Mr. CLOSE. Frankly, knowing the Orient as I do, knowing the west coast, that is my native region, I think that Mr. Coffee and yourself should receive great admiration for supporting something that is against immediate financial interest out there.

I know how much money many firms have made on the Pacific coast out of this war trade. It seems to me like more or less blood money at the expense of helpless Chinese men and women, and as being also at the expense of American interests and policy.
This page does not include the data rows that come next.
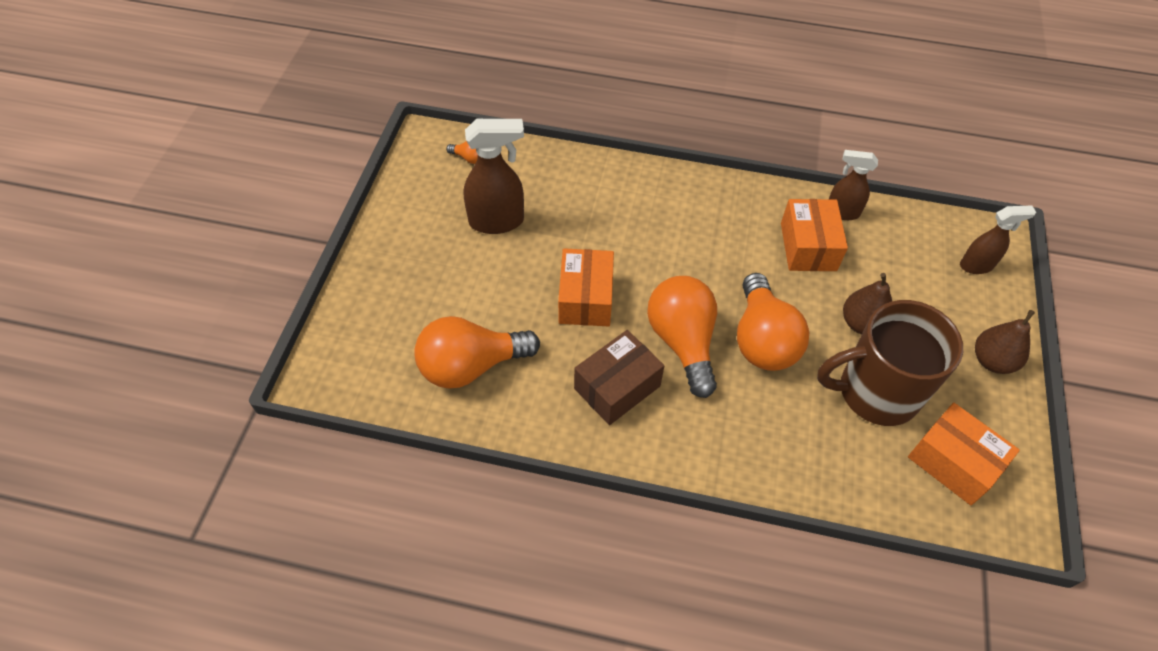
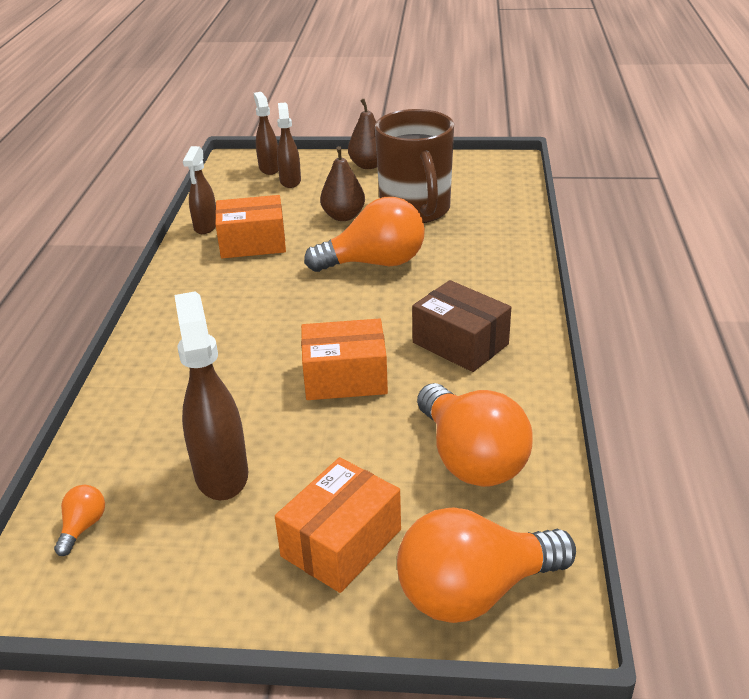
camera: 95 degrees left, 20 degrees down
(683, 342) = (390, 307): orange light bulb -> orange light bulb (474, 591)
(945, 283) = (290, 181): none -> brown spray bottle
(953, 462) = (469, 181): orange box -> orange box (341, 543)

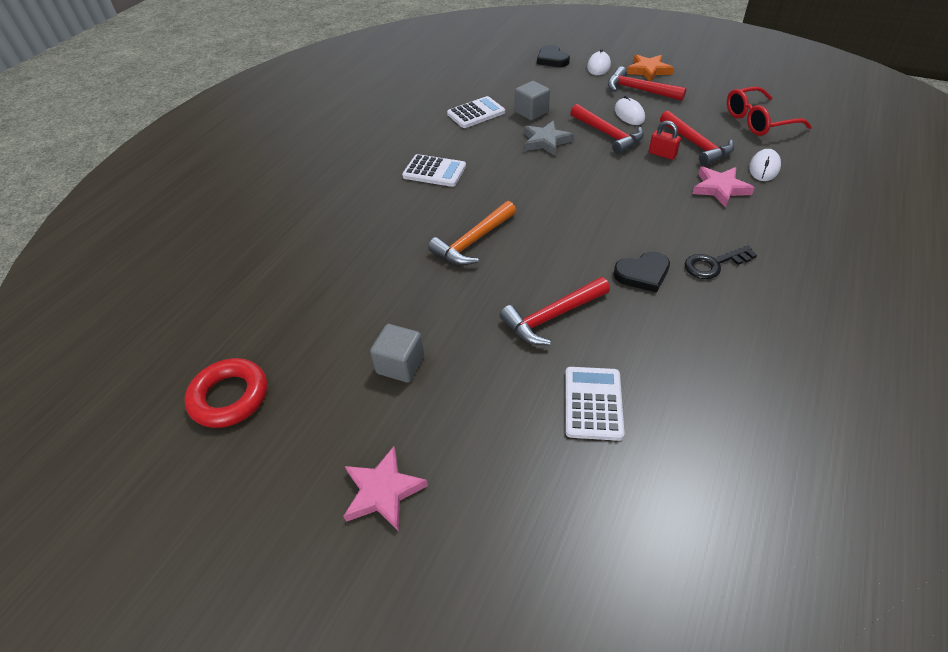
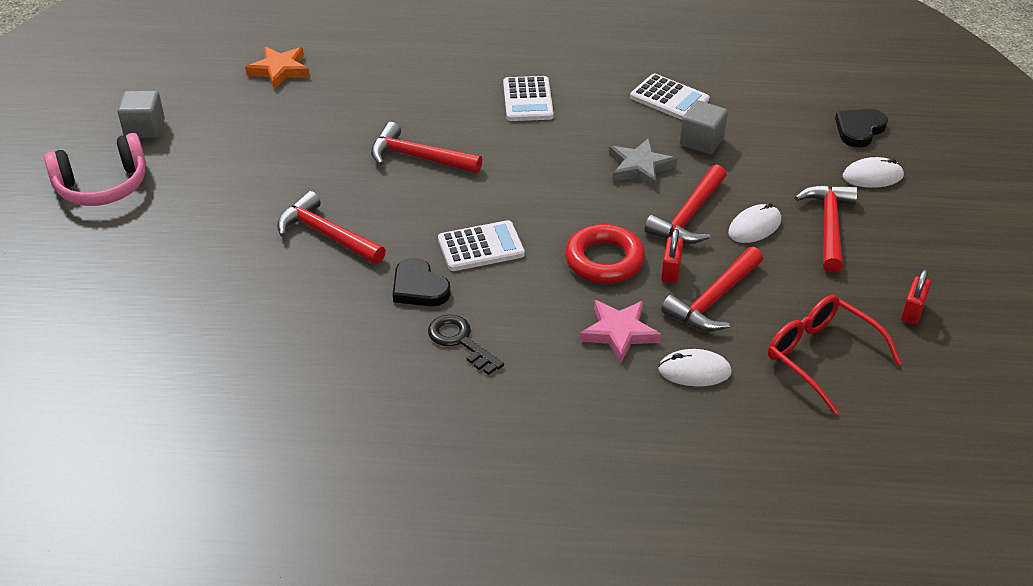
camera: 65 degrees right, 5 degrees down
(229, 397) = (171, 82): red ring -> red ring (604, 260)
(383, 491) = (102, 186): pink star -> pink headphones
(400, 365) = (233, 158): grey cube -> grey cube (145, 129)
(473, 242) = (418, 157): orange hammer -> red hammer
(593, 403) = (224, 281): white calculator -> white calculator (481, 247)
(648, 70) = (897, 226): orange star -> orange star (280, 70)
(724, 84) = (912, 311): none -> red padlock

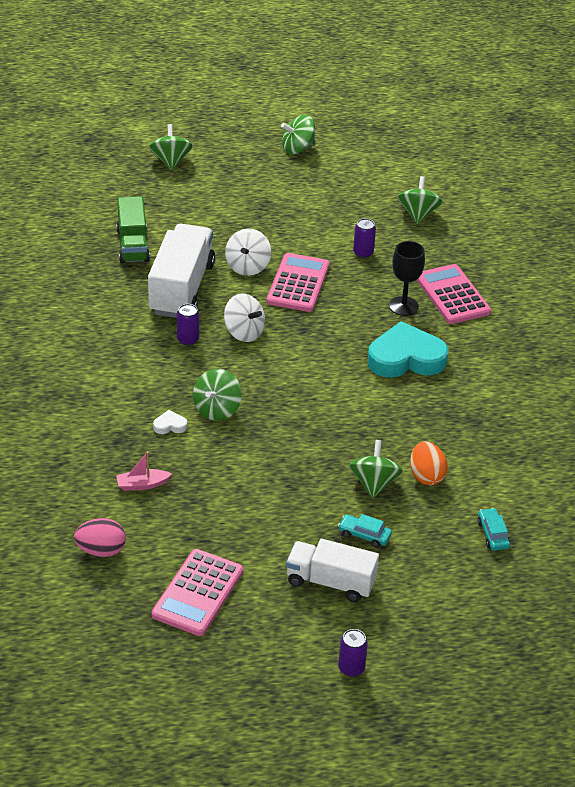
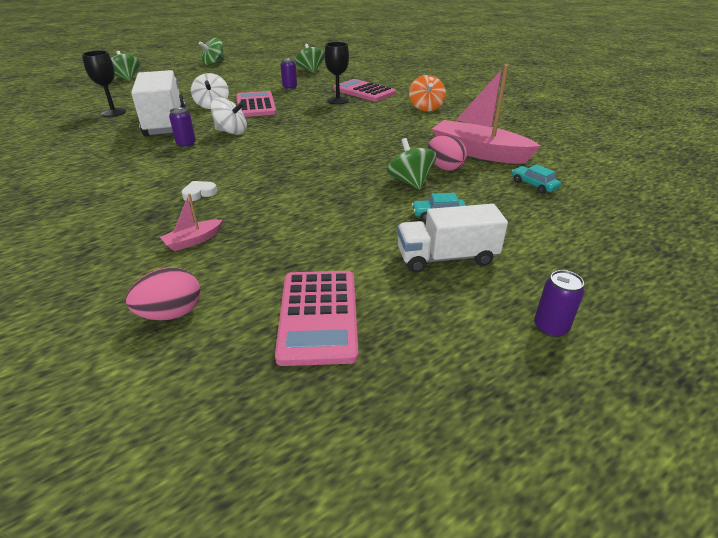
camera: 25 degrees left, 5 degrees down
(133, 245) = (113, 112): green truck -> black goblet
(217, 409) = (238, 174): green spinning top -> none
(406, 358) = (363, 119): turquoise heart -> none
(426, 476) = (444, 167): orange egg -> pink egg
(485, 466) = (479, 152): none -> pink boat
(501, 360) = (426, 108): none -> orange spinning top

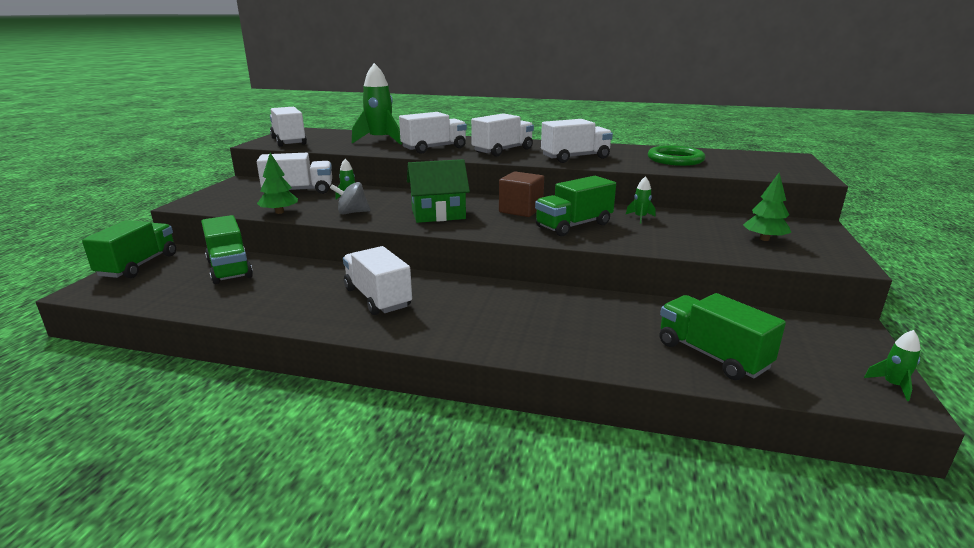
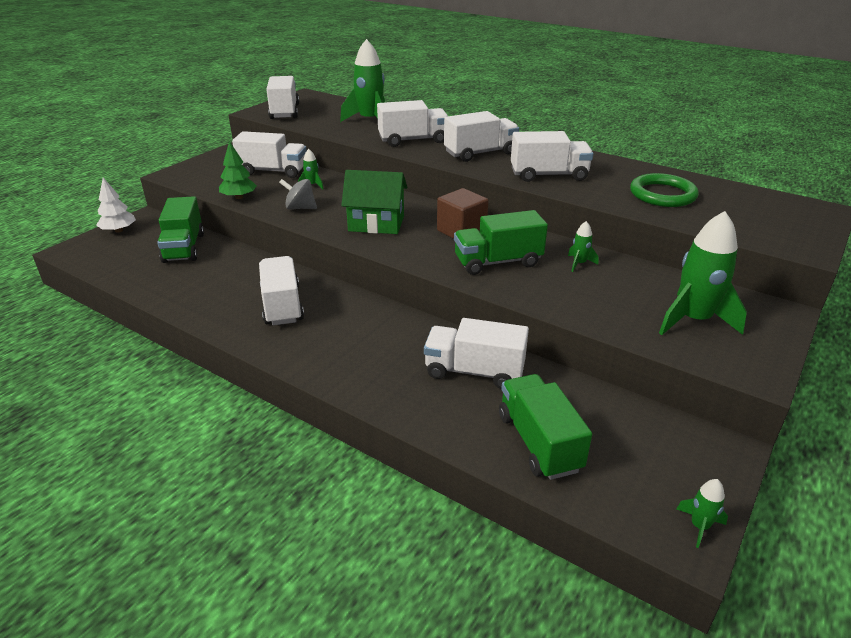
camera: 20 degrees right, 10 degrees up
(138, 265) = (119, 230): green truck -> white tree
(607, 315) = (474, 371): none -> white truck
(764, 239) = (693, 320): green tree -> green rocket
But I think the fact that a movement to cut off sales that does militate temporarily against the pocketbooks of people on the Pacific coast, a movement like that coming from the Pacific coast itself should receive great respect and attention of the people of the rest of this country, and I feel that the passage of the Coffee Act, bringing Japan to a stand and to negotiations in China, as it would, might be the turning point of this whole aggressor business in the whole world right now.

Mr. VORYS. It would have a moral effect all over the world even though we named nobody else, and did not say why we passed it.

Mr. CLOSE. Frankly, I feel that our job is in the Pacific and I feel that we go on talking about how Chamberlain let down Czechoslovakia, but we have done the same thing to China, as a matter of fact, exactly, although we are disgusted with England for not taking that picture in hand over there, and we talk about what we should do in Europe.

We cannot do anything directly in Europe. We can only make little executive pin pricks like the 25 percent additional tariff on German goods, but that does not settle the world at all.

We cannot do anything directly in Europe. We can only back up England and France if we want to, after they have risked everything to do something, but we can directly, with almost no risk today, do everything required in the Pacific to bring the Pacific back to a status of negotiation and out of a status of war. That is where the present war picture started, in the Orient; Japan started it, and I think Japan can finish it under pressure from us, and right there I think that we can turn back toward a better world, because with Japan having gone out of the fighting business, and into the negotiating business, Italy and Germany would most likely follow, at least there would be a strong tendency that way.

Mr. BLOOM. Could you tell me who the Chinese civic associations of Shanghai are?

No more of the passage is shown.